Out of the Shadows: Why Avril Coleridge-Taylor Merits to Be Recognized

The composer Avril Coleridge-Taylor always bore the burden of her parent’s legacy. As the offspring of Samuel Coleridge-Taylor, among the most famous English musicians of the 1900s, Avril’s identity was shrouded in the deep shadows of the past.

A World Premiere

Earlier this year, I contemplated these shadows as I prepared to produce the world premiere recording of the composer’s piano concerto from 1936. Featuring intense musical themes, heartfelt tunes, and valiant rhythms, her composition will grant new listeners fascinating insight into how this artist – a composer during war born in 1903 – imagined her reality as a female composer of color.

Past and Present

Yet about the past. One needs patience to adjust, to recognize outlines as they truly exist, to separate fact from misinterpretation, and I was reluctant to confront the composer’s background for a while.

I had so wanted the composer to be a reflection of her father. To some extent, that held. The rustic British sounds of Samuel’s influence can be detected in several pieces, such as From the Hills (1934) and Sussex Landscape (1940). Yet it suffices to examine the names of her parent’s works to see how he identified as not only a flag bearer of English Romanticism and also a voice of the African heritage.

At this point father and daughter appeared to part ways.

American society assessed the composer by the excellence of his art rather than the his ethnicity.

Parental Heritage

As a student at the renowned institution, Samuel – the offspring of a parent from Sierra Leone and a British mother – turned toward his African roots. When the poet of color this literary figure came to London in 1897, the 21-year-old composer actively pursued him. He composed this literary work into music and the next year incorporated his poetry for a musical work, Dream Lovers. Then came the choral work that established his reputation: Hiawatha’s Wedding Feast.

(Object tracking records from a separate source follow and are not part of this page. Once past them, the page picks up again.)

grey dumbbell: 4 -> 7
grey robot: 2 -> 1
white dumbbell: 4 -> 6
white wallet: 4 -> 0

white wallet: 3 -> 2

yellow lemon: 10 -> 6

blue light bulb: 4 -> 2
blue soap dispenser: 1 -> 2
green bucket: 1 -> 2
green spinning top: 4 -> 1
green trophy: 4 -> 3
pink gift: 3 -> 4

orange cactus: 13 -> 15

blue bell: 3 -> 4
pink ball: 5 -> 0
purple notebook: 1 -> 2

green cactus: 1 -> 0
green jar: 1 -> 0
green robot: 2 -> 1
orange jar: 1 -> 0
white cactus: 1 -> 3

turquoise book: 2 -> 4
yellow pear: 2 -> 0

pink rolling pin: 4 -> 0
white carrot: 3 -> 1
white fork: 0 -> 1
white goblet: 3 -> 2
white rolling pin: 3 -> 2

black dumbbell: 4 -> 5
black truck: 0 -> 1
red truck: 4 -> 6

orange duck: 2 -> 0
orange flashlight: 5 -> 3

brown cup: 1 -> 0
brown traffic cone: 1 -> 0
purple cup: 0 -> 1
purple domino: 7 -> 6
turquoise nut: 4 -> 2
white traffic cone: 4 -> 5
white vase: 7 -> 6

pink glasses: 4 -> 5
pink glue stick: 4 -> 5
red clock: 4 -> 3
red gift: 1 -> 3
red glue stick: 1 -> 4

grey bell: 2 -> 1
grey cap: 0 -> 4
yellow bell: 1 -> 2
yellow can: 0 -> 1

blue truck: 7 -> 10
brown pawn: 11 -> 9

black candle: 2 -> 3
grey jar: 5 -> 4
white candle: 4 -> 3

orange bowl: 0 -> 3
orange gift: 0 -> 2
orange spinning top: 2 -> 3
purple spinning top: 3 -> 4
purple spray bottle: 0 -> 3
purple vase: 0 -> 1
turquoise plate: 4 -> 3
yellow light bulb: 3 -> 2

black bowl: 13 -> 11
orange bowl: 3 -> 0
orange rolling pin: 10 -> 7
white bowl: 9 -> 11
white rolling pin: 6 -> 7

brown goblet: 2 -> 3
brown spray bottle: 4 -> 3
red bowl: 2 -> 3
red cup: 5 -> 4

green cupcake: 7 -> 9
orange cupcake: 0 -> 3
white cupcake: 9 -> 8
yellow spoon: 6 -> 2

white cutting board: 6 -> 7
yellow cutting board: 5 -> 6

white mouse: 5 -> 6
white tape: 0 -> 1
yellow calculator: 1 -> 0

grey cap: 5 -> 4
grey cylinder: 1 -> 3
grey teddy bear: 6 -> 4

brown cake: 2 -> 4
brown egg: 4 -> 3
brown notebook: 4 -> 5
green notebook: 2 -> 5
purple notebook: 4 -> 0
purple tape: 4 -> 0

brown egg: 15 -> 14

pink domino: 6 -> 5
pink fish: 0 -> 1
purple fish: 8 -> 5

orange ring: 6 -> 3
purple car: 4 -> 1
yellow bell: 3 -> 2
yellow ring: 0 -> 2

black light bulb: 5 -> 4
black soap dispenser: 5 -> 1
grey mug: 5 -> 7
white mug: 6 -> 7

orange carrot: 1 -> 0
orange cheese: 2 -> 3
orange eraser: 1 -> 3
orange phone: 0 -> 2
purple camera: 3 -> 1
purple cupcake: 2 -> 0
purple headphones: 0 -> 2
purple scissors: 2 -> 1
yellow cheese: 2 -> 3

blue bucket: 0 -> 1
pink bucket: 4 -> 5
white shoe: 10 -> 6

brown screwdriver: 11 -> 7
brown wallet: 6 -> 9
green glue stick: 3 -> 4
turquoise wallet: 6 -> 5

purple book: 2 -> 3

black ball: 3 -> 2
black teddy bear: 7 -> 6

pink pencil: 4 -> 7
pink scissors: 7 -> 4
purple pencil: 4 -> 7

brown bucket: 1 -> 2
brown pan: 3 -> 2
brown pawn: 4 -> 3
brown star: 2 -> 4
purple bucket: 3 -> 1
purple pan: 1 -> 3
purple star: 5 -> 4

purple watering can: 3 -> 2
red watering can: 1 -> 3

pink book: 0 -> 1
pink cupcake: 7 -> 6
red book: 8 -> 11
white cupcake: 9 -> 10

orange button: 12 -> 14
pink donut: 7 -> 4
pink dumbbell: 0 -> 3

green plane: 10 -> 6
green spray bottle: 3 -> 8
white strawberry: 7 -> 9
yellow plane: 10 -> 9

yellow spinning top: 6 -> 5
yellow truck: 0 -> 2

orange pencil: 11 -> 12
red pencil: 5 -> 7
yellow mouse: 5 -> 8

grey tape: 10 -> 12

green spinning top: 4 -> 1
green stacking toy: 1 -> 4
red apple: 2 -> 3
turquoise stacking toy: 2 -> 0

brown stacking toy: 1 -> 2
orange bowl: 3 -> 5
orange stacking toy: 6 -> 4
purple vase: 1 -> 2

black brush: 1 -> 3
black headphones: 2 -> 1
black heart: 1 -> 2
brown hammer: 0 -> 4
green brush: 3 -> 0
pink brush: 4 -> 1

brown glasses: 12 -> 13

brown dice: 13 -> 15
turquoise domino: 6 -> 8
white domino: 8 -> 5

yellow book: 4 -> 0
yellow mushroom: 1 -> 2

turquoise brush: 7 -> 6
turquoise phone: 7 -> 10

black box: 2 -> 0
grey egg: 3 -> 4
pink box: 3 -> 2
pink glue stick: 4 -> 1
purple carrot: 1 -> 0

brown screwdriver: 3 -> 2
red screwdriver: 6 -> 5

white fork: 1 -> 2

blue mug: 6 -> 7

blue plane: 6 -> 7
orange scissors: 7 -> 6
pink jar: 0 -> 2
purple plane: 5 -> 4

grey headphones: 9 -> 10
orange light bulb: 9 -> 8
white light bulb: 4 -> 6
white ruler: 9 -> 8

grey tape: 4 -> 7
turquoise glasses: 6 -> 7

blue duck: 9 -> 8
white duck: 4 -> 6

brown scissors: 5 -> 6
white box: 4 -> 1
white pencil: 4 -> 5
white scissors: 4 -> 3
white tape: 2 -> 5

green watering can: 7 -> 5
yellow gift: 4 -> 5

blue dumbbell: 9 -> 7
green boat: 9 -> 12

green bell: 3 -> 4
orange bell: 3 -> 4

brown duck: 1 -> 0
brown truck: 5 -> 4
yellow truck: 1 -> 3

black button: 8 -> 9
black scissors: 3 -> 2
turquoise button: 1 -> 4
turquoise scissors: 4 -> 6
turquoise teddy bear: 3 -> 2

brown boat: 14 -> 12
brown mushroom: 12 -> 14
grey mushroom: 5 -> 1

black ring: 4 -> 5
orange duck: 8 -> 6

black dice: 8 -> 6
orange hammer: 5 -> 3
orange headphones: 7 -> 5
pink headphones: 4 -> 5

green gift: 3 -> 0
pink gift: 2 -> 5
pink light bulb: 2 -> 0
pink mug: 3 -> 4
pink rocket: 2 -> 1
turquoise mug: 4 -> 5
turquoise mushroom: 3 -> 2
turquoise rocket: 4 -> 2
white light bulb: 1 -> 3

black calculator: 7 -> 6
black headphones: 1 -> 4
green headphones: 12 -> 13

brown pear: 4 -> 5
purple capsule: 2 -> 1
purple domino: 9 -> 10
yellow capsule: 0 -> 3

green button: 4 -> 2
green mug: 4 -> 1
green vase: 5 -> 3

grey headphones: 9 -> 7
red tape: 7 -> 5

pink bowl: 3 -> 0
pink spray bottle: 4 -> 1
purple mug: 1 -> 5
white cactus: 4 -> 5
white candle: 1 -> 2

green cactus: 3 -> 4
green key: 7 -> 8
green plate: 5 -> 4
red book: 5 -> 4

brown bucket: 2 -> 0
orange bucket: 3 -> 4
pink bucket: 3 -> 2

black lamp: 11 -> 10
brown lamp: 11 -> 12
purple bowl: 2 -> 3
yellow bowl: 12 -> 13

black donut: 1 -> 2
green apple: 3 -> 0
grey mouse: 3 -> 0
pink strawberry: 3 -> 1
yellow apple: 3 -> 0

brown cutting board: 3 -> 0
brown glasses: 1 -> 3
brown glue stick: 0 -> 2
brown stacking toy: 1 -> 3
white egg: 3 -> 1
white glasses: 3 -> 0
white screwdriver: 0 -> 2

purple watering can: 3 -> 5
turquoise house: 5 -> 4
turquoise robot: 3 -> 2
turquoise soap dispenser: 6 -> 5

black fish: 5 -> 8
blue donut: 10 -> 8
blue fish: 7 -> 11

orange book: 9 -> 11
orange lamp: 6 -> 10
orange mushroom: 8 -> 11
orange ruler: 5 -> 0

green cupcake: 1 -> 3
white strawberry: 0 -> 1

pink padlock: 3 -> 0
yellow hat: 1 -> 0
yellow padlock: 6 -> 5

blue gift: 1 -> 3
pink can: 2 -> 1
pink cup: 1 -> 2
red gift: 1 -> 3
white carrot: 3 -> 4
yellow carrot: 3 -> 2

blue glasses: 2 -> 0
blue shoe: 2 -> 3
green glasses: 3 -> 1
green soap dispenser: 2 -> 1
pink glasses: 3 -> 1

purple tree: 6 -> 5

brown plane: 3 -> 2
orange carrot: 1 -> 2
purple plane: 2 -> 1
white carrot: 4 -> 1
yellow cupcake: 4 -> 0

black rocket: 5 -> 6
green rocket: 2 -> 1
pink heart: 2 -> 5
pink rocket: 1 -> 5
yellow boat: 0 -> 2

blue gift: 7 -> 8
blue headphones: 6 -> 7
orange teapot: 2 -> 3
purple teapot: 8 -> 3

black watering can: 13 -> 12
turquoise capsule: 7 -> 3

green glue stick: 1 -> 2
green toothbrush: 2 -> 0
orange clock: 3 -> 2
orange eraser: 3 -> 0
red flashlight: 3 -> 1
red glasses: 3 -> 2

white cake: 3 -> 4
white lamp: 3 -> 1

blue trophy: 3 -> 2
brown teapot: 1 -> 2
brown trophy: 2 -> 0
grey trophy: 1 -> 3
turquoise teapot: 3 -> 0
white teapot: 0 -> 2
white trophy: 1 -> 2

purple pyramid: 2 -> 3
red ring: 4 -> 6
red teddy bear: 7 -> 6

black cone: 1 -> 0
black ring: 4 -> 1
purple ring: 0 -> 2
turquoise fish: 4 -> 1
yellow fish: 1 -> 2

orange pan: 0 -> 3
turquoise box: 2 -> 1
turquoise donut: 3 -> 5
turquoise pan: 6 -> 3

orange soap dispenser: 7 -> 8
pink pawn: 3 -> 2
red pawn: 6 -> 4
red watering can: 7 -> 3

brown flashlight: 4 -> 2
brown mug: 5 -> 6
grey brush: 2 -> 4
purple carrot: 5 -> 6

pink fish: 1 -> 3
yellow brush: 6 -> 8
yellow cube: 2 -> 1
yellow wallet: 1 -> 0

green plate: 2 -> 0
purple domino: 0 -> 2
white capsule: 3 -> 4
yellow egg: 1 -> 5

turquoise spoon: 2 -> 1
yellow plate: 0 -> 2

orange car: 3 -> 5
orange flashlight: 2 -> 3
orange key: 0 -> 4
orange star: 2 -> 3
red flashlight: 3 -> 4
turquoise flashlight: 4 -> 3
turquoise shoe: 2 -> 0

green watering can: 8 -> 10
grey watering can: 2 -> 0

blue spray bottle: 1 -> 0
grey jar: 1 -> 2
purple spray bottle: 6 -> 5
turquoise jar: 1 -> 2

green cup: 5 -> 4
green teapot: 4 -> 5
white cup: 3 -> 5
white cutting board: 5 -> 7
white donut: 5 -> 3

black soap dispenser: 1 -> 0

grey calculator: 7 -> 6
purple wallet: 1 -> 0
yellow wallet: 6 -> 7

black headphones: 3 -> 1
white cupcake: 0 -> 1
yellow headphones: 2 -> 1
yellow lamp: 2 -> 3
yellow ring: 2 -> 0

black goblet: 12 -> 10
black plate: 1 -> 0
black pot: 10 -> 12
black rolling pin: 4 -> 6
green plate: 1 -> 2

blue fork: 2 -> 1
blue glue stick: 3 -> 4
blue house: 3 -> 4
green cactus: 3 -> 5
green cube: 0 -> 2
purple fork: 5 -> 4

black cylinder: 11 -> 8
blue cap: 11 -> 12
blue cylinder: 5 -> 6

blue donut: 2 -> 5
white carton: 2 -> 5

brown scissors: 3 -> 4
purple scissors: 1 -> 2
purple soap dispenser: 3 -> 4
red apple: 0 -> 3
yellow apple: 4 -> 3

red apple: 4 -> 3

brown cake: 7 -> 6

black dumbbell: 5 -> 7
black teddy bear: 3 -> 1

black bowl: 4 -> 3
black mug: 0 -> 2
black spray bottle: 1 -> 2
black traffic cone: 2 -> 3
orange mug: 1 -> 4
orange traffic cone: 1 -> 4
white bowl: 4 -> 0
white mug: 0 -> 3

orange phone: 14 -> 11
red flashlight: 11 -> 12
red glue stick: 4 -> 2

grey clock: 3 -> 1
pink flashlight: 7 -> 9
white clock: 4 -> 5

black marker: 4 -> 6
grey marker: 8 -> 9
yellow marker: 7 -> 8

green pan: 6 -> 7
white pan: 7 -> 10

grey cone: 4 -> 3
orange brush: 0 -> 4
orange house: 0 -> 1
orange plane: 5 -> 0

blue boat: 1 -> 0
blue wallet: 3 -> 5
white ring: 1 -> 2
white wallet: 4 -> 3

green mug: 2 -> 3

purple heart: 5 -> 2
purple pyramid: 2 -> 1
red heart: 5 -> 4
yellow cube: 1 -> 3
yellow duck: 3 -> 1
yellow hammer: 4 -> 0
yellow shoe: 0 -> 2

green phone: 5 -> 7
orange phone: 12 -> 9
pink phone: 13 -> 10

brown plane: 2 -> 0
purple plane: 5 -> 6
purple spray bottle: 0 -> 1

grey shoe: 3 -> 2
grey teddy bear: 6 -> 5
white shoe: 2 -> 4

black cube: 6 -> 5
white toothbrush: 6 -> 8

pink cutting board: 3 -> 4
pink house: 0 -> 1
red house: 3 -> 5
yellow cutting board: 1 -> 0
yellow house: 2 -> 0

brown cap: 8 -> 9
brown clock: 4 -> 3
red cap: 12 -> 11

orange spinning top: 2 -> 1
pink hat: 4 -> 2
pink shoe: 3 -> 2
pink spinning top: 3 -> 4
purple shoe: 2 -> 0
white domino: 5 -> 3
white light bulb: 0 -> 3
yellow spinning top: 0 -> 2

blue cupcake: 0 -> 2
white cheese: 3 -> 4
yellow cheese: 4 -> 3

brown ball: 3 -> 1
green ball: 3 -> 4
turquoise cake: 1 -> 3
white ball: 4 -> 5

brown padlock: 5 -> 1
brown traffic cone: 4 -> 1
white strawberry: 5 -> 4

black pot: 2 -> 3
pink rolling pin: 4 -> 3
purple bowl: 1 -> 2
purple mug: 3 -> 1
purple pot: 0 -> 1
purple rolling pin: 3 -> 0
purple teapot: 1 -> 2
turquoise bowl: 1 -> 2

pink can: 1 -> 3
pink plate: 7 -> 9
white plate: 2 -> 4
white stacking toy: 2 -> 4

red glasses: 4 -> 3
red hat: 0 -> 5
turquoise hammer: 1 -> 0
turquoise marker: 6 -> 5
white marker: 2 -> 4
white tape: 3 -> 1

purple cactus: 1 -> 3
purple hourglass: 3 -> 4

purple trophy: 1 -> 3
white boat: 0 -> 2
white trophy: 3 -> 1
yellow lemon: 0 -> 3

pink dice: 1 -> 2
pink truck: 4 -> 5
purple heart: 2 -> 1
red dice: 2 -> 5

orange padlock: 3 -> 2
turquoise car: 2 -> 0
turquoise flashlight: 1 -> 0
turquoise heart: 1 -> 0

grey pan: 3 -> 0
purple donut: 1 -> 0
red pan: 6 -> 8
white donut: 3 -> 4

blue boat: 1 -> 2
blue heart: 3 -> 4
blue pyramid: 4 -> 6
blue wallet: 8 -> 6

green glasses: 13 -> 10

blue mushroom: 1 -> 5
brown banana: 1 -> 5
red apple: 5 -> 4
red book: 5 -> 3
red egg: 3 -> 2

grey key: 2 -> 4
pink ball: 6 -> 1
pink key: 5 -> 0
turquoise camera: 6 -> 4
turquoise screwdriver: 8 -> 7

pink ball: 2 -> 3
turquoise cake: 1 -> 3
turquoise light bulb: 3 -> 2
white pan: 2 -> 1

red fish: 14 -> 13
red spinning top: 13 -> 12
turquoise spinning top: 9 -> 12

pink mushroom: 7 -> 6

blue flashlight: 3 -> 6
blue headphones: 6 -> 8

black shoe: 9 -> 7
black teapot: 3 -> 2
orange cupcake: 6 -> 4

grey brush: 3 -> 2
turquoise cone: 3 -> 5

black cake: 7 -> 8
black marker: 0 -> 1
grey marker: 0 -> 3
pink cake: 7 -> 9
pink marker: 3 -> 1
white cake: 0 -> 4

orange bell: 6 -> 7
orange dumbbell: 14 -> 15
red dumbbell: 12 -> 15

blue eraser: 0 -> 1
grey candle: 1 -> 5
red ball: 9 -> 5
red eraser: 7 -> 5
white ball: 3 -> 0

Inspired by this American writer’s The Song of Hiawatha, this composition was an global success, notably for African Americans who felt shared pride as the majority assessed his work by the brilliance of his art rather than the his race.

Principles and Actions

Recognition failed to diminish his activism. At the turn of the century, he participated in the First Pan African Conference in the UK where he met the Black American thinker WEB Du Bois and saw a series of speeches, covering the subjugation of the Black community there. He was an activist to his final days. He maintained ties with pioneers of civil rights like Du Bois and this leader, spoke publicly on ending discrimination, and even talked about issues of racism with the American leader during an invitation to the US capital in that year. In terms of his art, reminisced Du Bois, “he wrote his name so high as a creative artist that it will long be remembered.” He succumbed in the early 20th century, aged 37. Yet how might Samuel have made of his daughter’s decision to travel to the African nation in the mid-20th century?

Conflict and Policy

“Offspring of Renowned Musician expresses approval to South African policy,” appeared as a heading in the Black American publication Jet magazine. This policy “struck me as the appropriate course”, Avril told Jet. When pushed to clarify, she revised her statement: she did not support with apartheid “in principle” and it “could be left to resolve itself, guided by good-intentioned South Africans of diverse ethnicities”. Were the composer more attuned to her family’s principles, or born in Jim Crow America, she may have reconsidered about this system. However, existence had shielded her.

Background and Inexperience

“I have a British passport,” she stated, “and the government agents never asked me about my ethnicity.” Thus, with her “fair” complexion (as Jet put it), she floated among the Europeans, buoyed up by their acclaim for her late father. She presented about her father’s music at the Cape Town university and led the national orchestra in the city, programming the heroic third movement of her concerto, named: “Dedicated to my Father.” Although a skilled pianist personally, she did not perform as the lead performer in her concerto. Rather, she consistently conducted as the conductor; and so the segregated ensemble performed under her direction.

She desired, according to her, she “could introduce a transformation”. But by 1954, circumstances deteriorated. Once officials discovered her mixed background, she had to depart the nation. Her British passport didn’t protect her, the UK representative recommended her departure or be jailed. She returned to England, feeling great shame as the extent of her innocence became clear. “The lesson was a hard one,” she stated. Adding to her embarrassment was the 1955 publication of her ill-fated Jet interview, a year after her forced leaving from South Africa.

A Familiar Story

As I sat with these memories, I perceived a familiar story. The narrative of holding UK citizenship until you’re not – one that calls to mind troops of color who served for the British in the second world war and lived only to be denied their due compensation. And the Windrush generation,

Sabrina Douglas
Sabrina Douglas

Lena is a passionate slot game analyst with years of experience in the online casino industry, sharing her expertise to help players win big.